We then use FSLPs to implement various data structures and algorithms:
We can answer in polynomial time if two FSLPs produce equal forests modulo associativity and/or modulo commutativity. Allowing linear preprocessing time, we implement a data structure that allows navigation steps on FSLPs (go to the first/last child, the next/previous neighbor or to the parent, or print the symbol at the current location) to occur in constant time. Allowing polynomial time preprocessing, we extend this to include a subtree equality check that works in constant time.

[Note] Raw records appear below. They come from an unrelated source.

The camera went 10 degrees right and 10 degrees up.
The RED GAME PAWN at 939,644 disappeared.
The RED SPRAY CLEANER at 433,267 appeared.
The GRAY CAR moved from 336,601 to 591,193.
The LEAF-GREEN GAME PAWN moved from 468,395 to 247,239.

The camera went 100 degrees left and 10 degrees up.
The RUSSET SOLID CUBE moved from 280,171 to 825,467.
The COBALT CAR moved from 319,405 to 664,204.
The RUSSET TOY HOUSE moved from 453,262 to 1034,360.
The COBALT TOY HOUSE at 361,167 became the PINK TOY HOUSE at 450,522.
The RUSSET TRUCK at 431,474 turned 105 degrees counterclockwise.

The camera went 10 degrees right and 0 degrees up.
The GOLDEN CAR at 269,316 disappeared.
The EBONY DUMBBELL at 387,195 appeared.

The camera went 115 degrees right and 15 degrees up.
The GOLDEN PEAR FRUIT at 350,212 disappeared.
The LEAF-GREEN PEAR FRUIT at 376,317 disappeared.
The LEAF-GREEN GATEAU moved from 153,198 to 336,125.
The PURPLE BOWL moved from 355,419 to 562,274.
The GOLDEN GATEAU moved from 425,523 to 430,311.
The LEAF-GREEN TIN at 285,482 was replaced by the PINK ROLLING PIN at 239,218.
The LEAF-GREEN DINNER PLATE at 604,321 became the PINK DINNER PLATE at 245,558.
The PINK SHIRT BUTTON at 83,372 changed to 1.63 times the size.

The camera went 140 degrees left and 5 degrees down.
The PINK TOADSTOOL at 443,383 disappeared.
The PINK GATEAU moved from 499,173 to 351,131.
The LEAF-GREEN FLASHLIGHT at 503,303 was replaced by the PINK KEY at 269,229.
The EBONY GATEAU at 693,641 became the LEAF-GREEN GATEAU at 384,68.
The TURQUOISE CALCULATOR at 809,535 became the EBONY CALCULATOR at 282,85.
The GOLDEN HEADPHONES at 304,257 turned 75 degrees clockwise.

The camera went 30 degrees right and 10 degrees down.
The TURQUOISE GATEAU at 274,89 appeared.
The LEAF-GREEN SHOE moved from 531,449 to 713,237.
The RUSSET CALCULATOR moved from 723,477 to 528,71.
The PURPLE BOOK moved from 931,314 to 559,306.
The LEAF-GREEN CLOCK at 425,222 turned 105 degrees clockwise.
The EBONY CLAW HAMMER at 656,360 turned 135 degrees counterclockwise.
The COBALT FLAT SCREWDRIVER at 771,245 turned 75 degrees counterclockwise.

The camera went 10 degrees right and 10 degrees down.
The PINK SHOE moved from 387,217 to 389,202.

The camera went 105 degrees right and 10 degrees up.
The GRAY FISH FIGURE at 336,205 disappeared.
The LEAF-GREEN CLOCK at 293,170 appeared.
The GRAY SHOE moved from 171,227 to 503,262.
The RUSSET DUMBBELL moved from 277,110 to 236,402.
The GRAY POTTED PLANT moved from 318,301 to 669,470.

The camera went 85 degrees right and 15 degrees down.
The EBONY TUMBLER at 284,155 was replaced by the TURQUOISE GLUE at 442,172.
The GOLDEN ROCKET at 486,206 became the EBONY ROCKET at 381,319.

We also study the effects of unorderedness on compression and derive various bounds. In the best case, compression using DAGs can be improved from $n$ to $log n$ when trees are allowed to be reordered, i.e. a ratio of $n / log n$.
For TSLPs/FSLPs instead of DAGs, we show a ratio of $n * log log n / log^2 n$.
We show how to evaluate a form of visibly one-counter automata on FSLPs in polynomial time by implementing them as an algebra.
Finally, we implement an algorithm that produces a top dag and is worst-case optimal, i.e. it always finds a top dag that compresses to at least $n/log n$, while also retaining other beneficial properties from previous top dag compressors.